Supply chain issues, local boat dealers cutting luxury tax


“It’s difficult to have that demand and not be able to meet it,” says Jason Crate, noting that boaters wait 12 to 24 months for their orders to be completed

With supply chain issues and an incoming luxury tax, local boat dealers are struggling to supply enough boats to keep up with consumer demand.

Jason Crate, co-owner of Crate’s Lake Country Boats, said recent years have led to increased consumer demand for products like boats that have given people access to recreation during the pandemic.

“As COVID emerged and people’s travel options were restricted, they were looking for recreation close to home and activities,” Crate said. “It’s not just boats — it’s RVs and paddleboards and everything else.”

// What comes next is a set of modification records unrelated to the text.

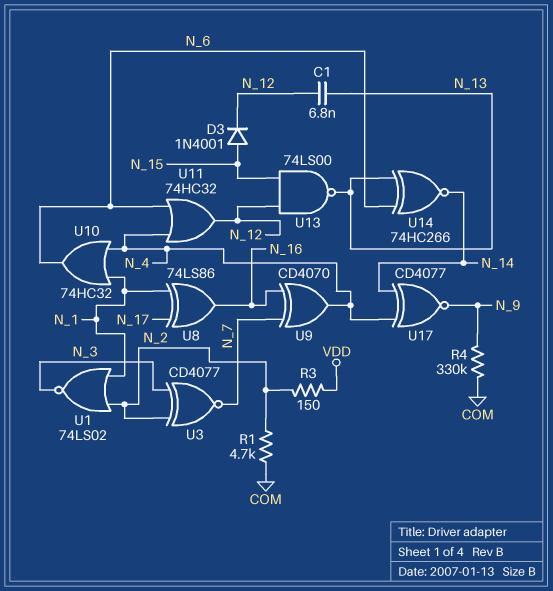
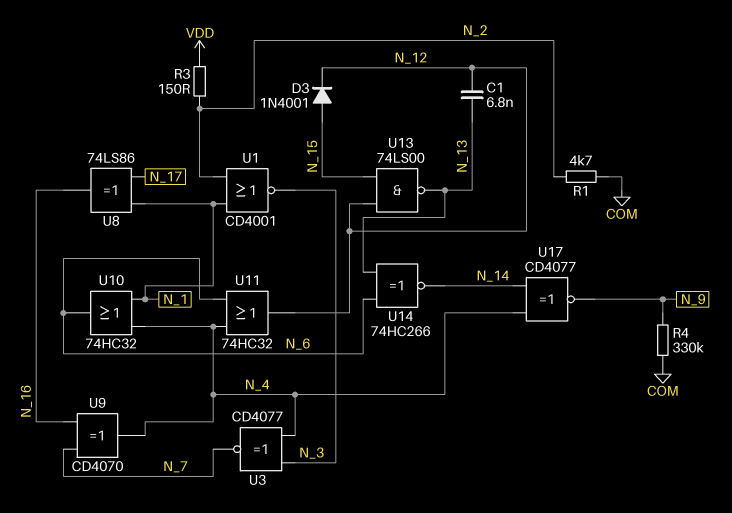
U1: NOR 74LS02 (in N_1, in N_2, out N_3) -> NOR CD4001 (in N_1, in N_2, out N_3)
U3: XNOR CD4077 (in N_2, in N_3, out N_7) -> XNOR CD4077 (in N_3, in N_4, out N_7)

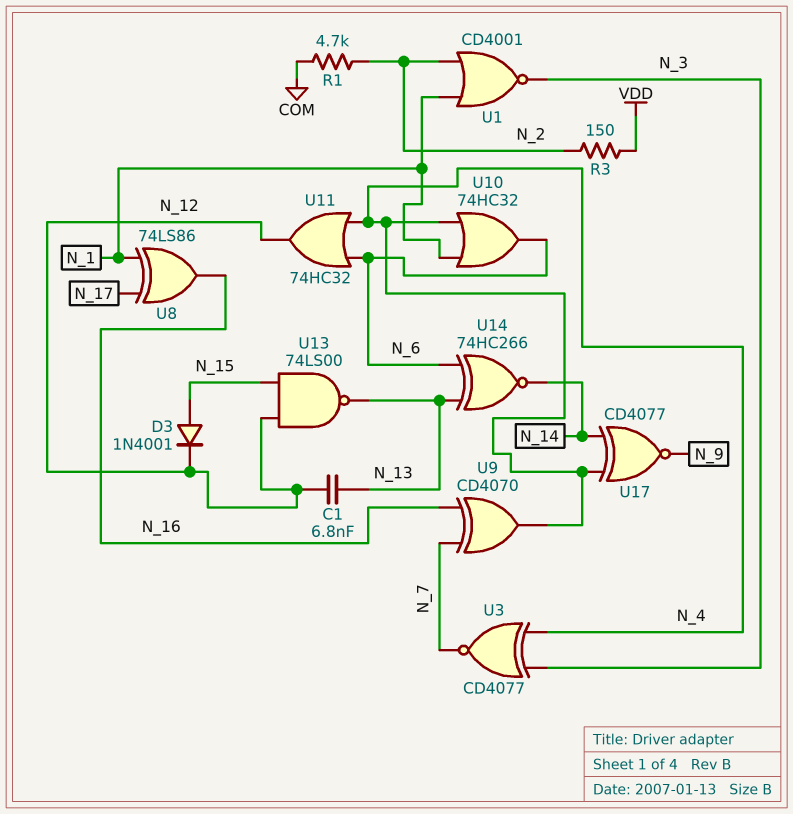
R4: 330k (COM, N_9) -> none

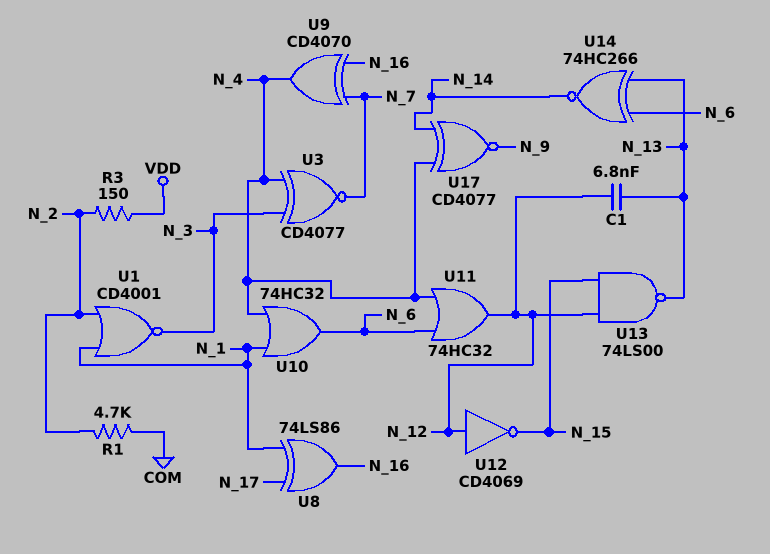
D3: diode 1N4001 (A N_15, K N_12) -> none
U12: none -> NOT CD4069 (in N_12, out N_15)

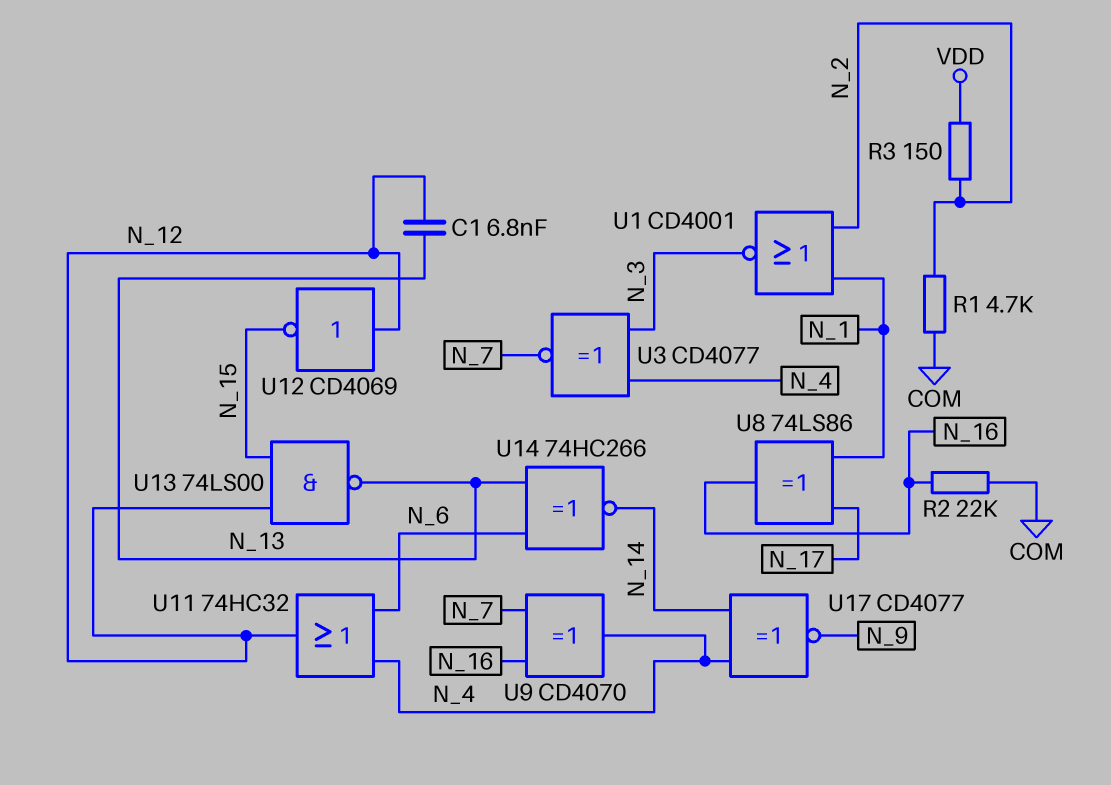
R2: none -> 22k (COM, N_16)
U10: OR 74HC32 (in N_1, in N_4, out N_6) -> none

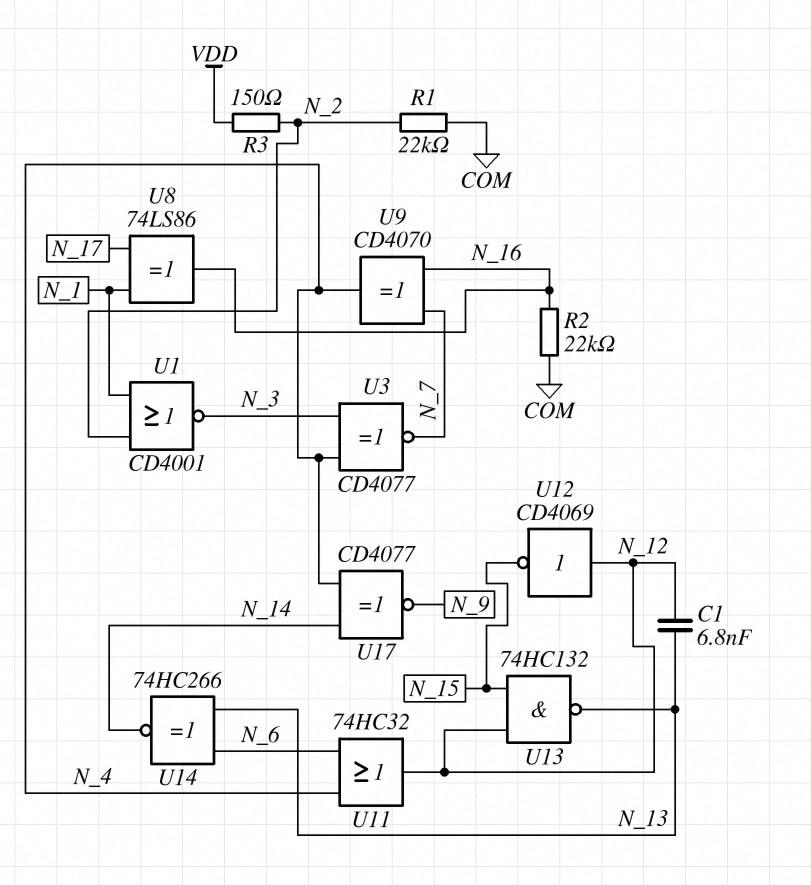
R1: 4.7k (COM, N_2) -> 22k (COM, N_2)
U13: NAND 74LS00 (in N_12, in N_15, out N_13) -> NAND 74HC132 (in N_12, in N_15, out N_13)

But Crate said his company’s ability to keep up with demand has been hampered by the worsening supply chain issues that began with the pandemic.

“It’s been a few years now that we’ve seen unprecedented demand coupled with severe supply chain issues,” he said. “We don’t have the boats we need to meet consumer demand.”

In a typical year, Crate said his company would sell maybe 130 to 150 boats, but he estimates sales will be down 65 to 70 percent by the end of 2022 due to material shortages.

“Anything that’s petroleum based — fiberglass, resins, foams, upholstery — anything that goes into making a boat, those raw materials are scarce around the world, that’s really hampered making boats,” he explained. “And then of course individual components such as engines, outboard motors are, in my opinion, most affected (by) a lack of microchips.”

An order on a large boat might have taken six to 12 months in the past, Crate said, but customers can now expect to wait 12 to 24 months for their orders to be completed.

“In the last 18 to 24 months it has gotten progressively worse; it’s getting worse and worse,” Crate said. “If we had ordered a boat for you now, at the end of May 2022, I wouldn’t be able to get you one for next summer.”

“That can change; The supply chain could improve, but all of our suppliers tell us that’s not likely to happen,” he said. “It’s difficult to have that demand and not be able to meet it.”

At the moment, Crate’s Lake Country Boats only has one boat for sale.

Crate also pointed to an incoming luxury tax as an additional hurdle for boat dealers. The federal tax, scheduled to go into effect in September 2022, would tax 10 percent of a boat’s value once it crosses a $250,000 threshold.

The tax was originally slated to go into effect in January, and Crate said he along with many boat dealers has canceled orders for boats over $250,000 over fears customers may not be willing to pay the tax.

Buyers have also canceled orders for boats over $250,000, he said.

“We believe the luxury tax will destroy our business,” Crate said. “We canceled all orders that we had in stock with our suppliers because we were unable to build and ship them to us before January 1, 2022.”

“We missed a window. We did what we thought was prudent: We canceled those orders because we didn’t want to be hung up with inventory we couldn’t sell,” Crate said.

“Even if the tax hasn’t taken effect for a few months, it has already caused irreparable damage. We cannot go back to our builders in April or May and say we need boats for the summer. They can’t even deliver them for next summer, let alone this summer.”

Crate said “if things continue as they are, it will have an impact on staffing,” but he remains determined to keep all of his employees on the job.

“We will protect everyone’s jobs here to the best of our ability,” he said. “We take pride in our community involvement and want people to keep working.”

Crate pointed to possible downstream effects from the supply chain issues and the luxury tax that could impact the economy.

“Every new boat that we sell every year is like its own micro-economy,” he explained. “It’s not just about the sale and the commission earned by the seller. It is the truck driver who drives the transporter to bring it here. It’s the detailers that finish it off. It’s the mechanics who prepare it for delivery and fix it if something breaks. It’s also the kids at the gas dock over by the marina.”

Allan Lafontaine, executive director of the Orillia District Chamber of Commerce, says boating is an integral part of Ontario’s tourism industry and says the luxury tax could hurt the economy by discouraging people from spending.

“We have two lakes here in Orillia and we have a significant amount of tourism around the boat ports,” Lafontaine said. “Even recreational fishing is a huge industry in Canada, and Ontario arguably gets the lion’s share of it. We have 250,000 bodies of water in Ontario.

“When we talk about taxing the rich, I think everyone should pay their fair share,” he said. “However, these people are also putting money into (the economy). We will be missing some things.”